8AM: I get him up, spend an hour with him as he eats his breakfast and we do some training and either go for a walk or play some frisbee or such.

9-Noon: I am working from home, so he and I hang out in the basement where he wanders around and cat naps. Today he was getting into too much mischief so I put him in his crate (still in the same room as me) for an hour during which he mostly napped.

Noon-1: Lunch, run around in the yard with or without humans. Some of this time he will be outside by himself.

1-3: Naptime in crate

3-5: Some training, some hanging out with humans who are preparing dinner, etc., and/or running around the yard (usually a combination of purposefully interacting with us or just roaming around looking for a stick he has never seen before.) Some of this time he will be outside by himself.
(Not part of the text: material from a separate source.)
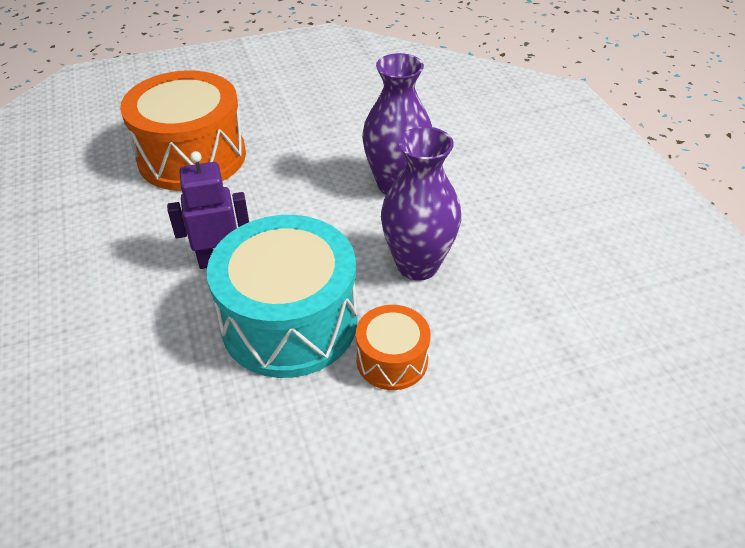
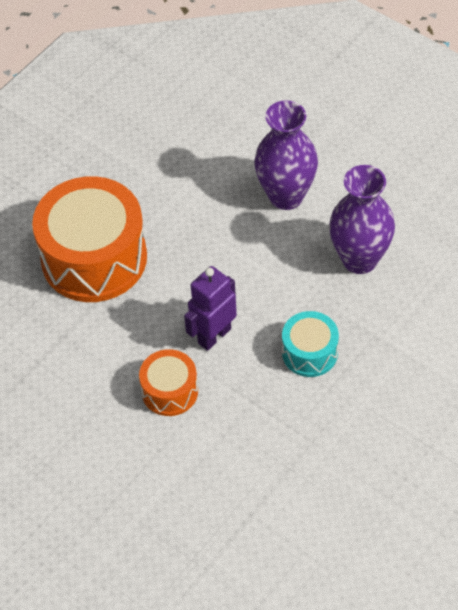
camera: 30 degrees left, 10 degrees up
(289, 322) = (310, 353): turquoise drum -> turquoise drum, size x0.50
(392, 360) = (400, 340): orange drum -> orange drum (170, 391)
5-6: He has his dinner and we have ours. For the most part he hangs out around us at the dinner table, mostly by me because he knows I will randomly sneak him bits of food ;) 

6-7: Some training, some roaming around inside the house.

7PM: Bed time in the crate. (Although we are pushing this later if he can stay out of trouble while we are doing what we need to do in the evening. For example, tonight he fell asleep by the dinner table where my wife and daughter were working on homework, at 8PM). 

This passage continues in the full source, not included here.